Now in its 10th year of operation, OnStar is on the verge of hitting the 4 million mark in active subscribers this month, and the service is proving a key selling point in new-car showrooms, Huber says. Subscriptions have grown 30% from 2004 levels, OnStar says.
Critics have been waiting for GM to pull the plug on the division almost since its inception, convinced the service, which uses labor-intensive call centers staffed around the clock to help subscribers unlock their car doors, track stolen vehicles or call rescue workers in the event of an accident, would be too costly to maintain.
OnStar now boasts about 500 employees and operates call centers in three North American cities: Troy, MI; Charlotte, NC; and Oshawa, Ont., Canada.
Huber won't reveal what OnStar's revenue is but says it is operating in the black and hitting the financial bogeys set for it by GM. More importantly, he contends, OnStar is providing a competitive advantage in the showroom.
OnStar now is a highly recognizable brand, thanks to advertising that played off the latest Batman movie and a follow-up campaign that featured real-life testimonials from satisfied subscribers.
“Two years ago, we were a question on ‘Jeopardy,’” Huber says, highlighting how much OnStar has become a household word over the past decade. “And one of the contestants even got it right.”
Awareness of the brand from new-car buyers has reached 100%, OnStar says, and unaided awareness among consumers is now 60%, equivalent to such brands as Microsoft and Sony.
And interest is increasing. Some 30% of new-car buyers surveyed would like OnStar in their next vehicle, Huber says, up from 20% only a year ago. The service's retention rate averages more than 60%.

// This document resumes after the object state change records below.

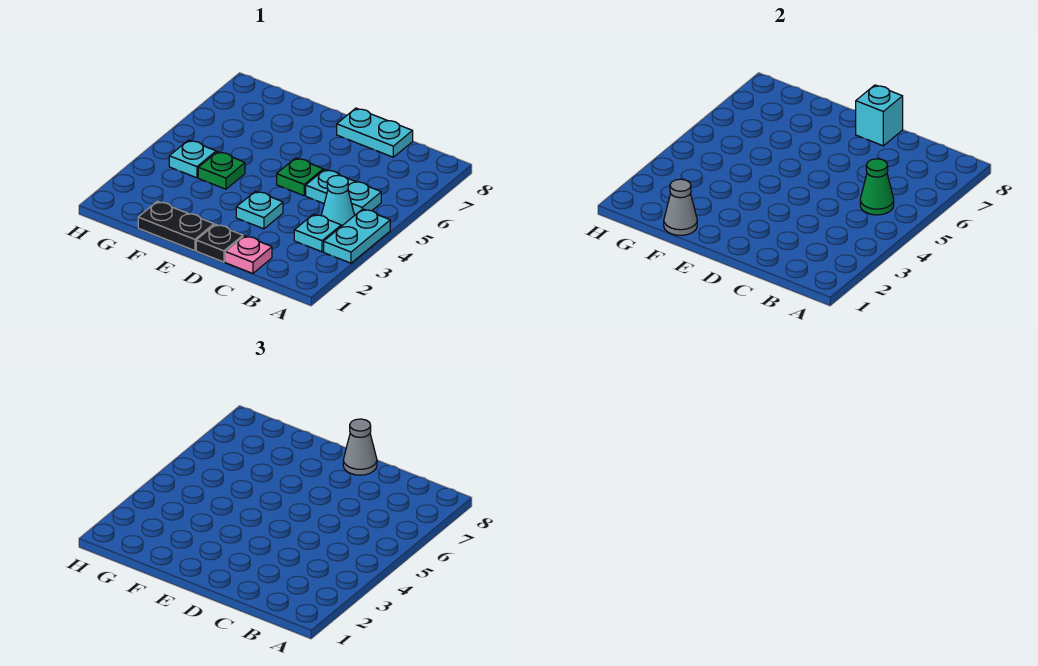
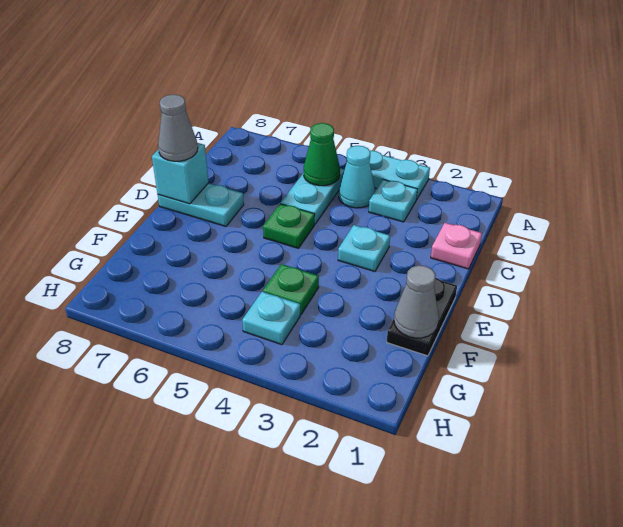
cyan plate C8:D8 level 1 -> cyan plate D7:D8 level 1
black plate D1 level 1 -> none

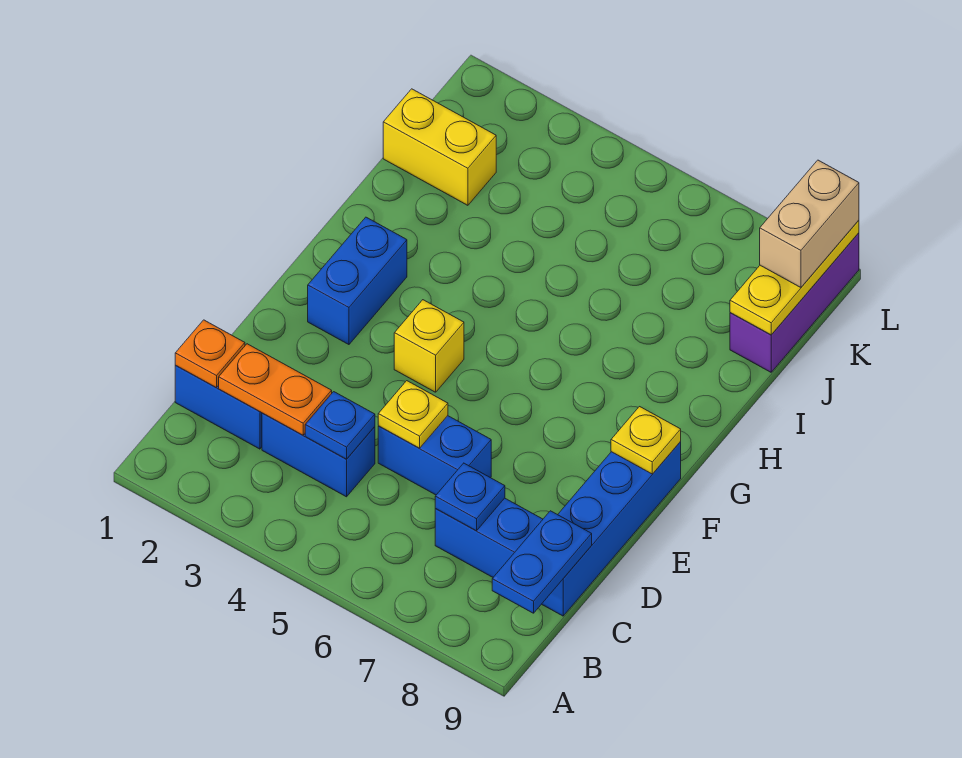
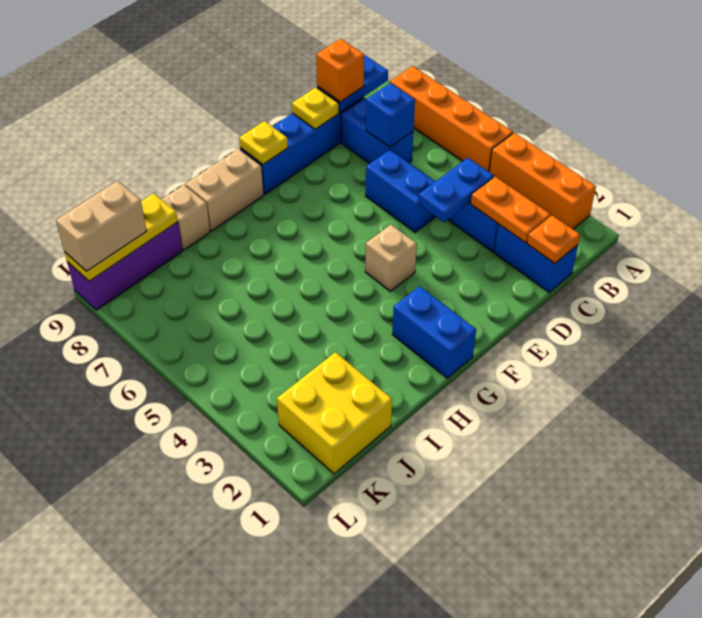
none -> orange brick A2:A4 level 1
none -> orange brick A5:A8 level 1
blue plate C4 level 2 -> blue plate C4:D4 level 2
blue plate C7 level 2 -> blue brick C7 level 2
none -> orange brick C9 level 3
yellow plate D5 level 2 -> yellow plate D9 level 2
blue brick F2:G2 level 1 -> blue brick G1:G2 level 1
yellow brick F4 level 1 -> tan brick F4 level 1
none -> tan brick G9:H9 level 1
none -> tan brick I9 level 1
yellow brick J1:J2 level 1 -> yellow brick J1:K2 level 1

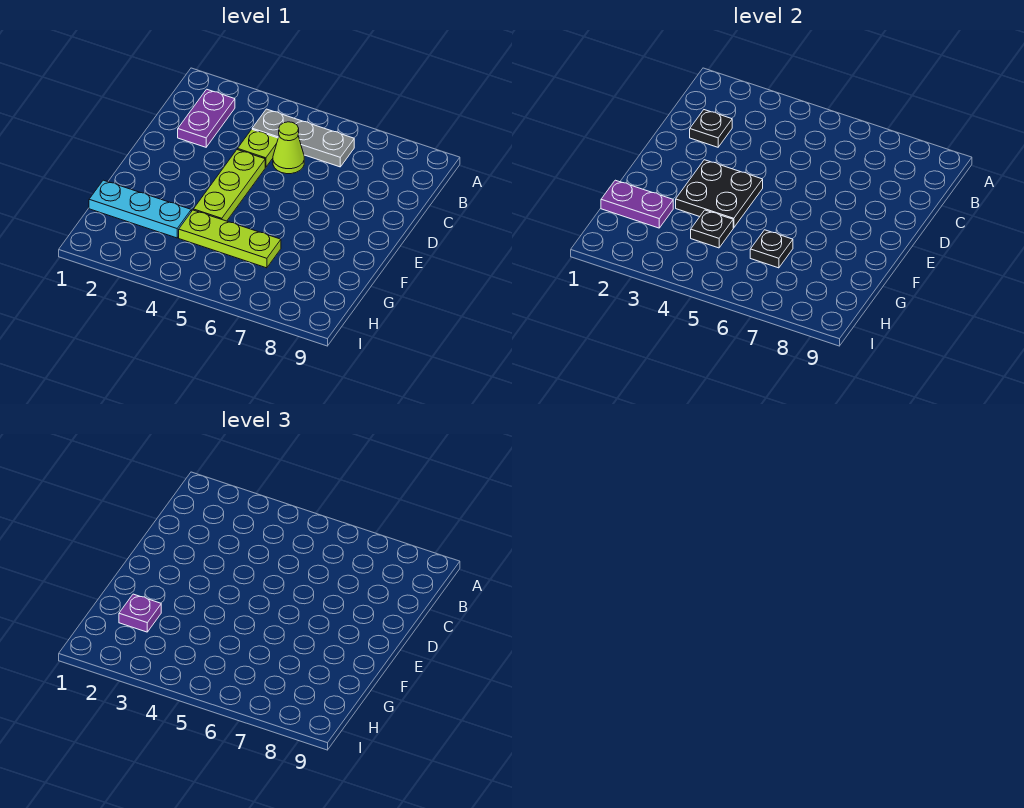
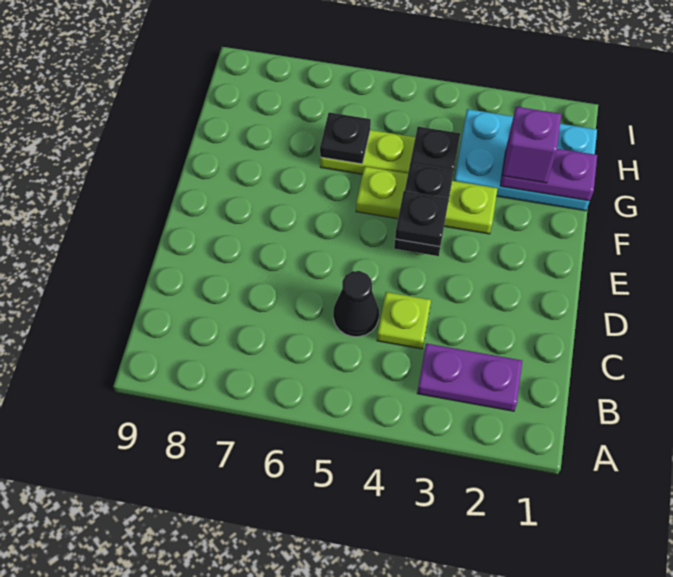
purple plate B2:C2 level 1 -> purple plate B2:B3 level 1
grey plate B4:B6 level 1 -> none
black plate C2 level 2 -> black plate E4 level 3
lime cone C5 level 1 -> black cone C5 level 1
lime plate D4:F4 level 1 -> lime plate F3:F5 level 1
black plate E3:F4 level 2 -> black plate E4:F4 level 2
cyan plate G1:G3 level 1 -> cyan plate G1:H3 level 1
purple plate G2 level 3 -> purple brick G2 level 3

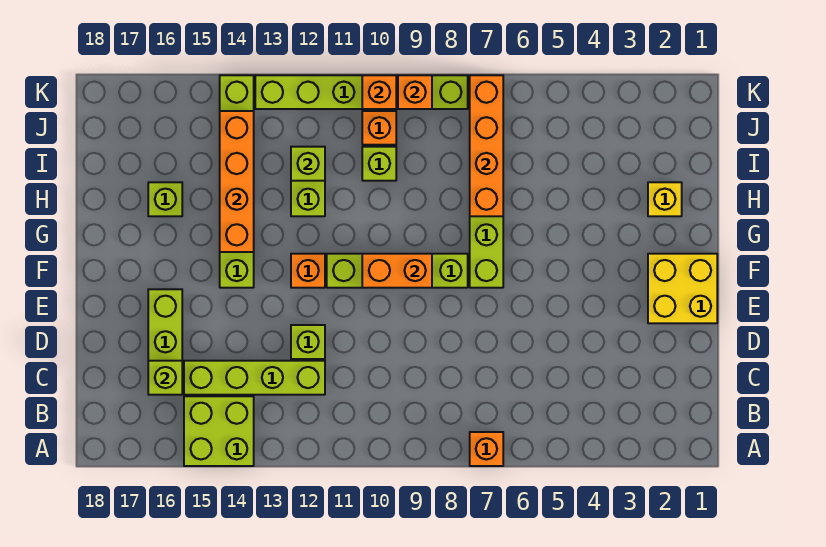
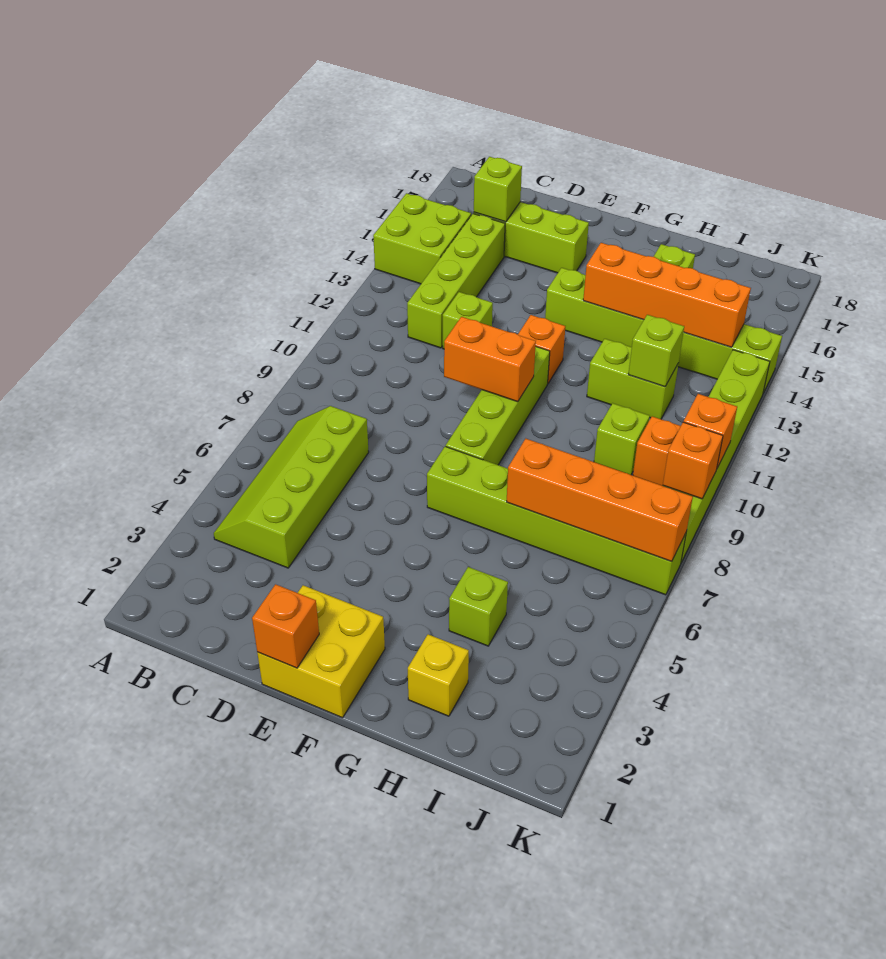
orange brick A7 level 1 -> orange brick E1 level 2
none -> lime slope B4:C7 level 1 top C
orange brick F9:F10 level 2 -> orange brick E10:F10 level 2
none -> lime brick H4 level 1

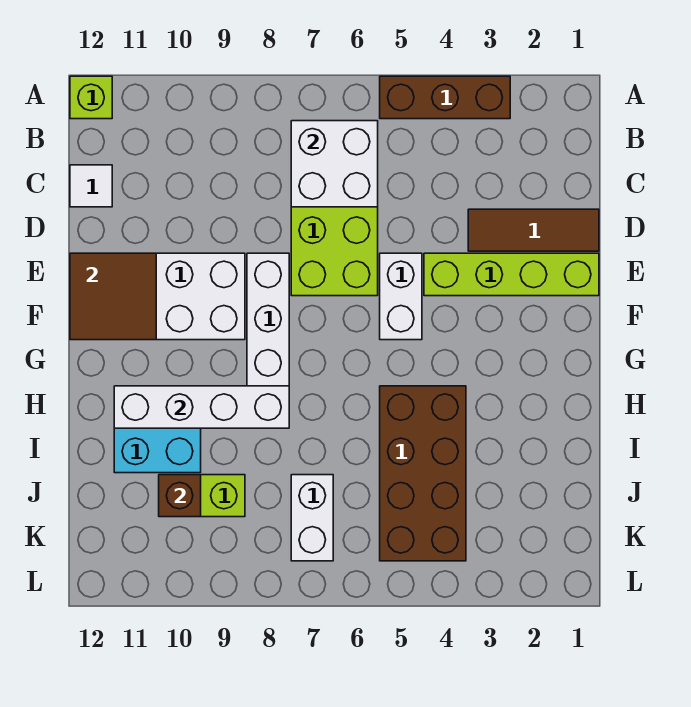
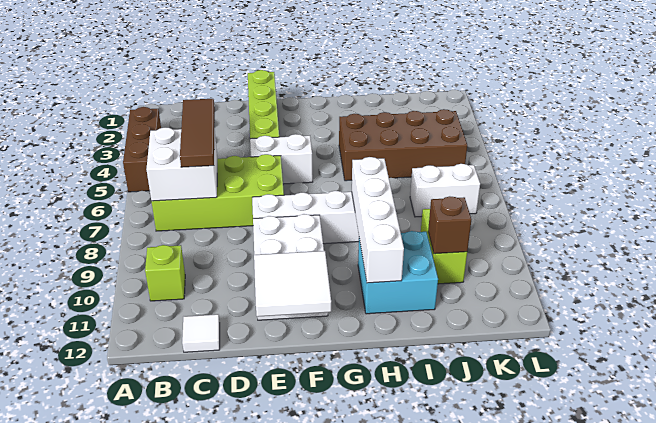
lime brick A12 level 1 -> lime brick B10 level 1
brown tile D1:D3 level 1 -> brown tile C5:C7 level 3
brown tile E11:F12 level 2 -> white tile E11:F12 level 2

As GM rolls out OnStar on all its models — the service (the first year's subscription is free) will be standard across the board in the U.S. and Canada in 2007 and is on more than 50 GM models for '06 — the numbers only will get bigger.
Huber says the key to the growth is technology development. OnStar is on its sixth generation of technology, getting ready to launch its seventh generation and already beginning work on its ninth.
That was always the question, Huber says. “Can you have the technology fast enough inside a host vehicle platform with the way electronics moves? But we have six generations in nine years, so that's pretty on par with consumer electronics.”
Huber says OnStar to date has produced about 300 patents.
That technology, extensive call centers and links with rescue workers across the U.S. and Canada, is what may be making it tough for competitors to challenge OnStar's near-monopoly. DaimlerChrysler Corp. is the only other auto maker beginning to offer some of the same services, using independent third-party call-centers.
OnStar supplies its service to Toyota Motor Corp.'s Lexus luxury division, which it offers under the “Lexus Link” brand, and to Honda Motor Co. Ltd.'s Acura division. It also has a deal to provide the service for Volkswagen and Audi vehicles sold in the U.S. and Canada.
But it appears GM now considers the operation such a brand-enhancer that OnStar is offering only a portion of its services to outside customers. And the cost and risk for other auto makers to catch up to OnStar on their own may be too daunting a prospect for most — despite marketing data OnStar says should be pointing them in that direction.